# Best terminal knot? Best leader knot?



## RiparianRanger (Nov 18, 2015)

Just as the title says, what’s your preferred knot for tying to the lure or hook? Preferably nylon mono, copolymer/hybrid, or fluorocarbon. Not braid. Primarily for bass fishing both lakes and rivers. 

I’ve lost half a dozen lures thus far this year using 10 lb copolymer and a palomar knot. The knots are not coming undone, instead the line is breaking at the knot. 

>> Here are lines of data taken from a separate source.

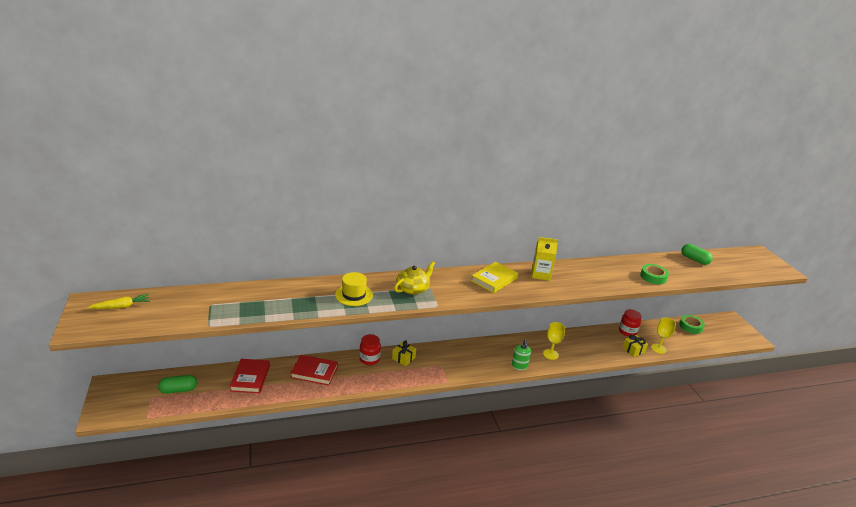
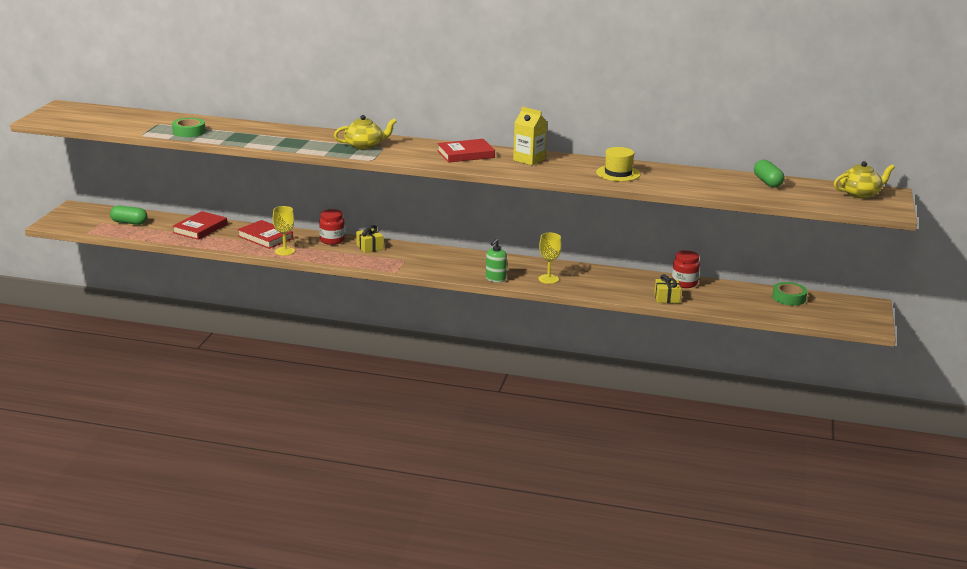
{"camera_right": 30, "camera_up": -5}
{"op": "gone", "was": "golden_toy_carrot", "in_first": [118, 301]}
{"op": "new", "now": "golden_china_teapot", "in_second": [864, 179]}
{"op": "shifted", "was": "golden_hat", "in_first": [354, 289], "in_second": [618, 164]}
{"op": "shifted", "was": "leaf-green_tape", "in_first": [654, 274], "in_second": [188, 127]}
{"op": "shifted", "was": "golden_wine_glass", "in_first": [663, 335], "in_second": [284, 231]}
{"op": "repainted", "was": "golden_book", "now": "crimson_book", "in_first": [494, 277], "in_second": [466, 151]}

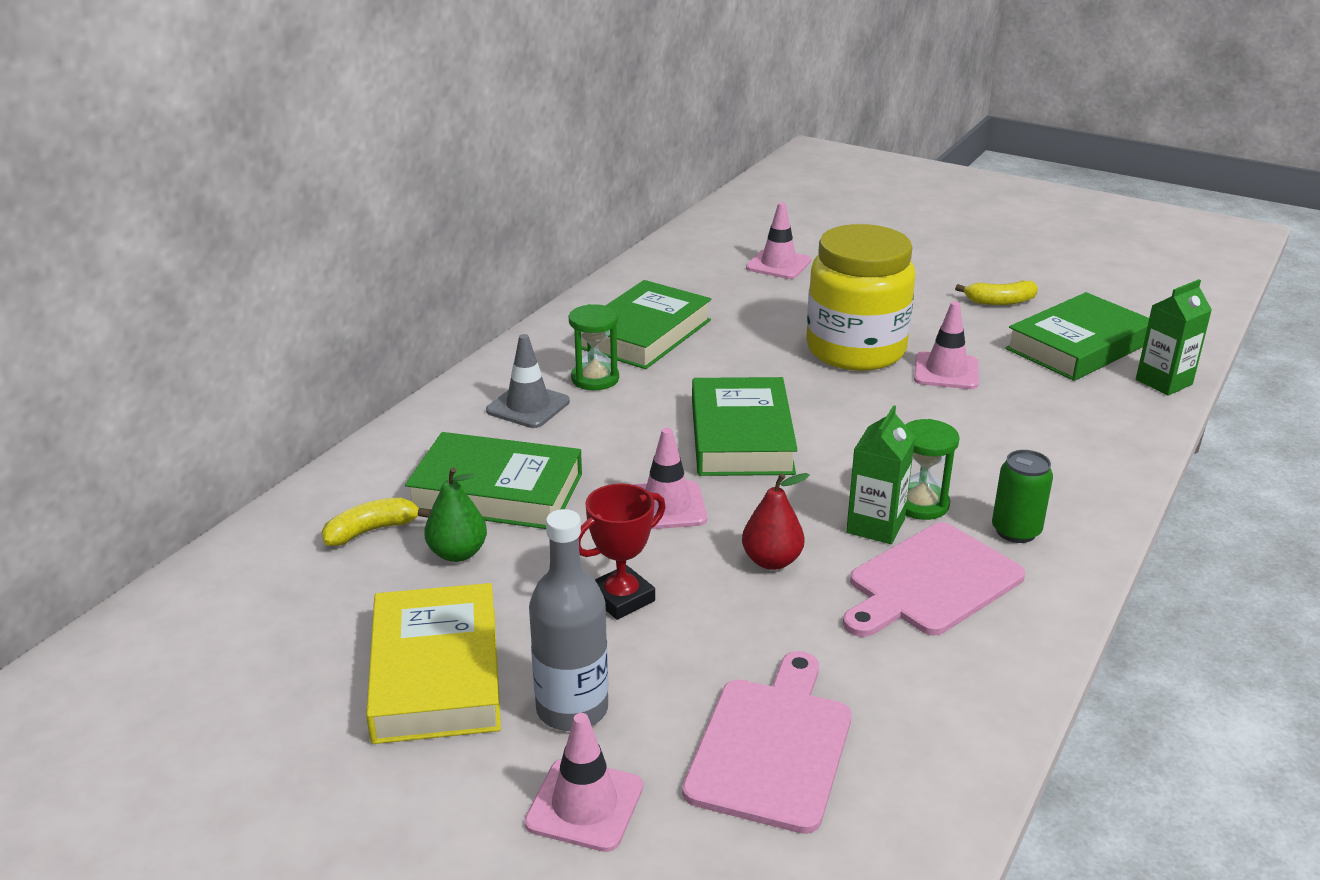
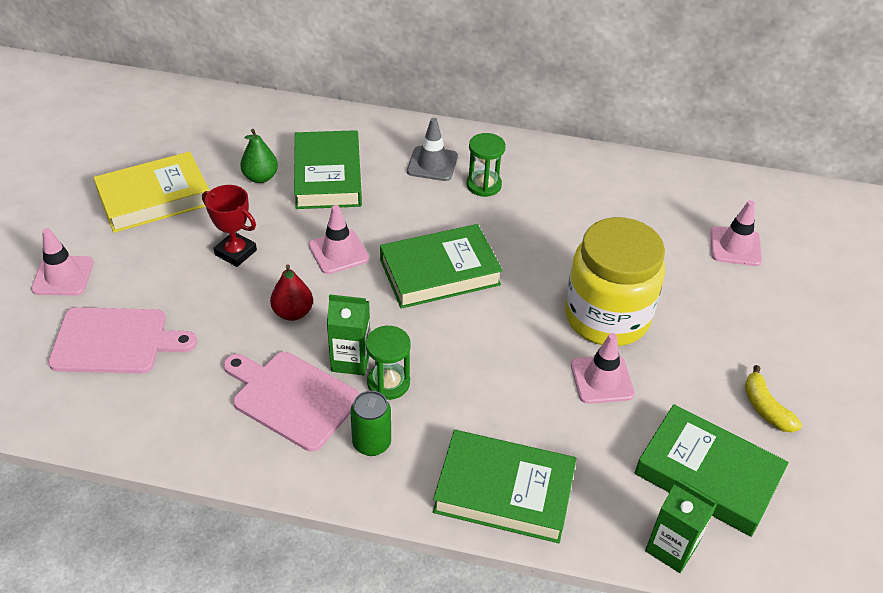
{"camera_right": 70, "camera_up": 15}
{"op": "gone", "was": "golden_banana", "in_first": [376, 522]}
{"op": "gone", "was": "gray_drink_bottle", "in_first": [568, 620]}
{"op": "shifted", "was": "leaf-green_book", "in_first": [646, 324], "in_second": [504, 486]}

Went out today and upsized to 12 lb and am trying out a Berkeley Trilene knot after reading a lab test in F&S magazine. Figure I will give it a go, and in the event it isn’t a fix this thread could be referenced for alternatives.


----------



## Just 1 More (Apr 15, 2018)

Uni knot.. for just about everything.. Double Uni when tying mono to braid


----------



## DL07 (Jul 21, 2011)

I use the Berkley Braid Knot on all line types without any issues at all. The Knot wars app i downloaded to my phone years ago showed it as having the highest breaking strength with all line types tested.


----------



## TRIPLE-J (Sep 18, 2006)

i use the palomar knot period and i have never had an issue with it... i use it for salmon, steelhead and anything else no issues..... if you are having problems with this knot than you are either not tying it right or you are using bad fishing line...i use 6 pound test trolling for steelhead and have never had an issue... lab tests show this is one of the strongest knots you can use..


----------



## TRIPLE-J (Sep 18, 2006)

what kind of lures are you tying too???? some lures you have to use a snap with cause they can have a sharp edge where you would normally tie your knot...spoons can be bad for this, is why most quality spoons come with a split ring...


----------



## RiparianRanger (Nov 18, 2015)

I’m tying to a duo lock snap in most instances using 10 lb P Line Fluoroclear. The palomar has worked well on other rigs employing a fluorocarbon leader (double uni for connecting to braid) but it doesn’t appear it’s a great choice for the daily driver using hybrid line. 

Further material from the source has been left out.